Whatever happened to the notion of “age appropriateness” in fashion? As slim and toned as one’s body is, it’s still true that your face has to fit your clothes, too (and plastic surgery only makes the discrepancy between old gal and tiny shift all the more horrifying).
But no one should be told she’s too old to wear fashion – because that’s not true either. All you have to do is look around a bit harder to find a couple of things that actually work.
On that front, I have some observations from a surprising quarter. You remember Prada’s summer collection? That was the one widely lampooned for its turbans, the one that made headlines for its skirtless pant-baring tunics. The absolute pinnacle of fashion victimhood, you’d think – nothing there a sane woman would consider wearing in a million years.

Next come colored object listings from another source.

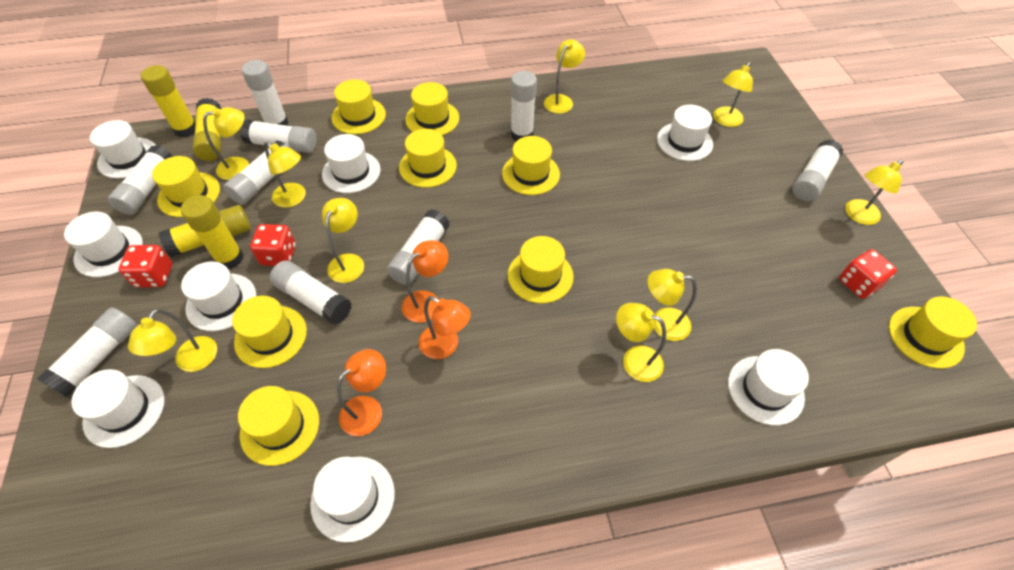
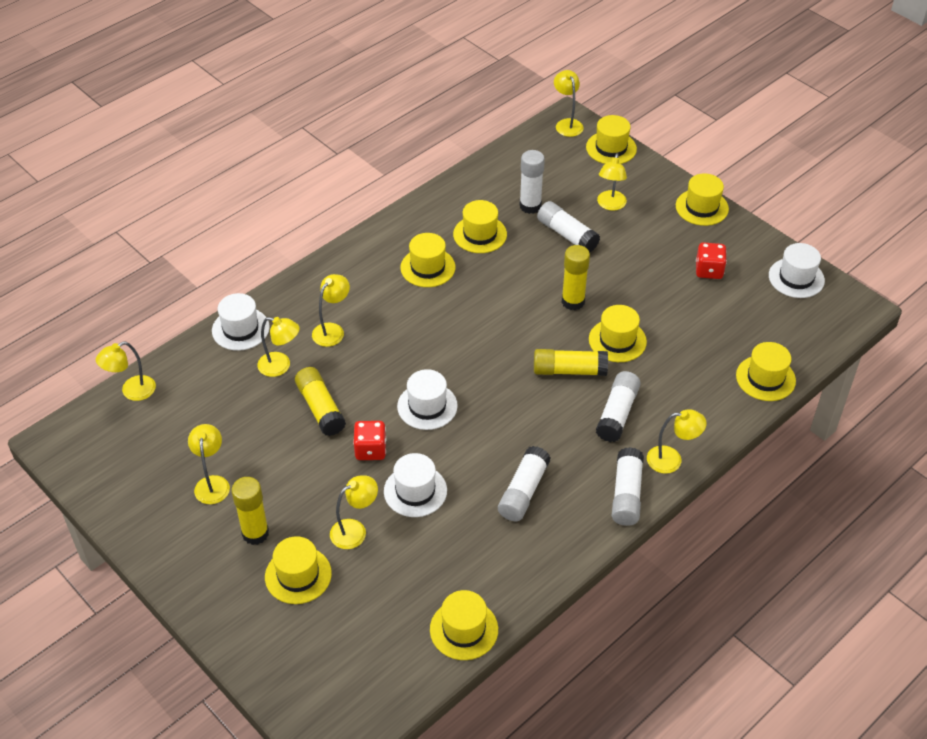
orange lamp: 3 -> 0
red dice: 3 -> 2
white glue stick: 9 -> 5
white hat: 8 -> 4
yellow hat: 9 -> 8
yellow lamp: 9 -> 8

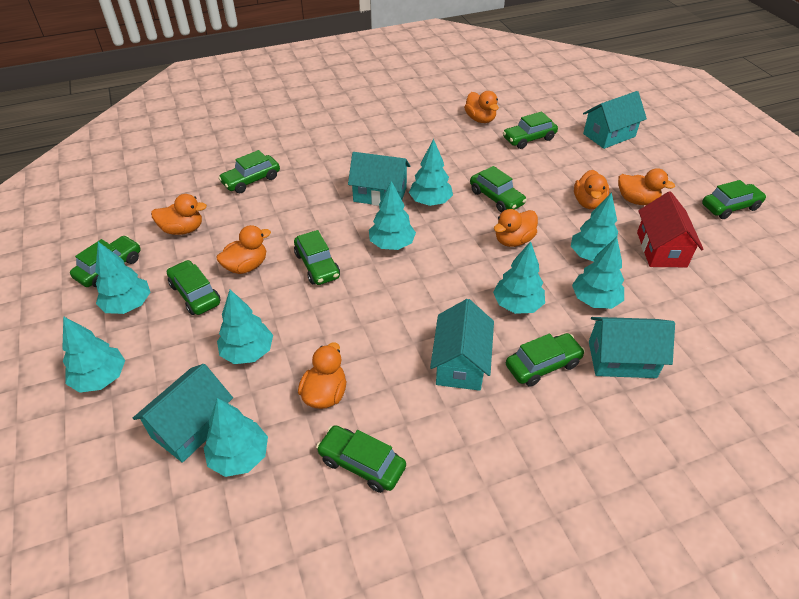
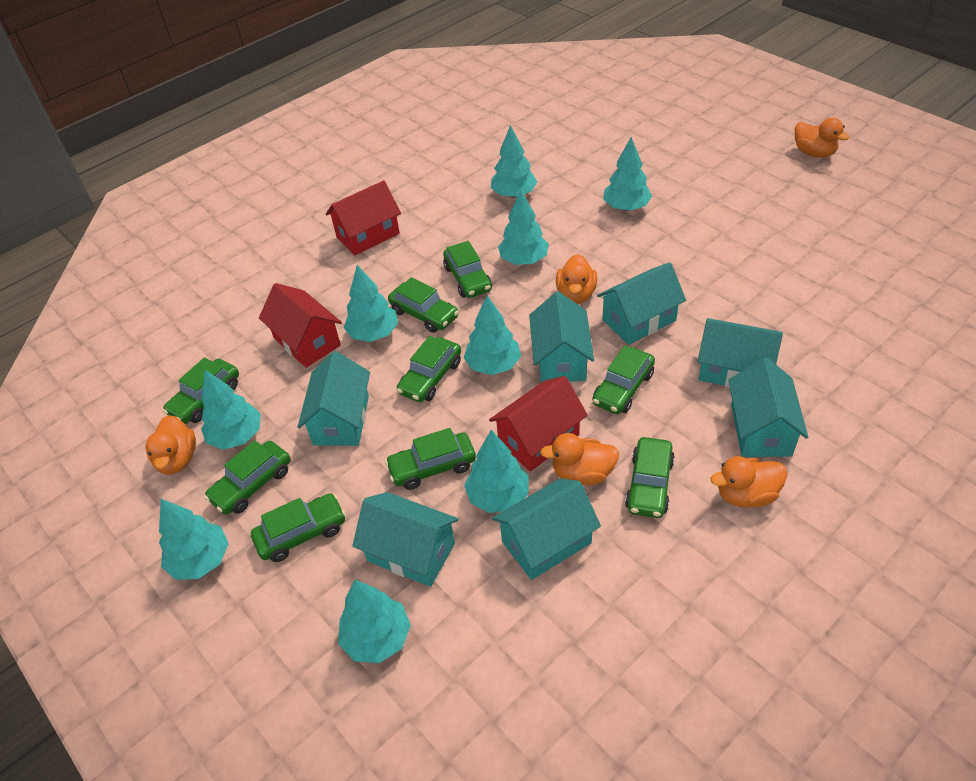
orange duck: 7 -> 5
red house: 1 -> 3
turquoise house: 5 -> 7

Well, study that collection again. Quietly concealed within it are a few antidotes to everything that is horrible in fashion. One: a plain brown belt. Two: a flattering skirt that reaches below the knee. Three: a normal, pointed court shoe. While coming from the drawing board of one of the most advanced forces in fashion, these ideas have the virtue of being simple, calmly generic tips that elegantly circumvent the current ugliness of jumbo wedges, voluminous shapes and ridiculous shortness.
The best thing is the belt. It’s low-key, but it works to update almost everything: coats, jackets, sweaters, even semi-formal evening dresses.
Even a girly smock can be redeemed by it. No exaggeration, everyone should own a brown belt this spring, I think. It’s a small start, but let there be hope: there is something out there that separates the women from the girls.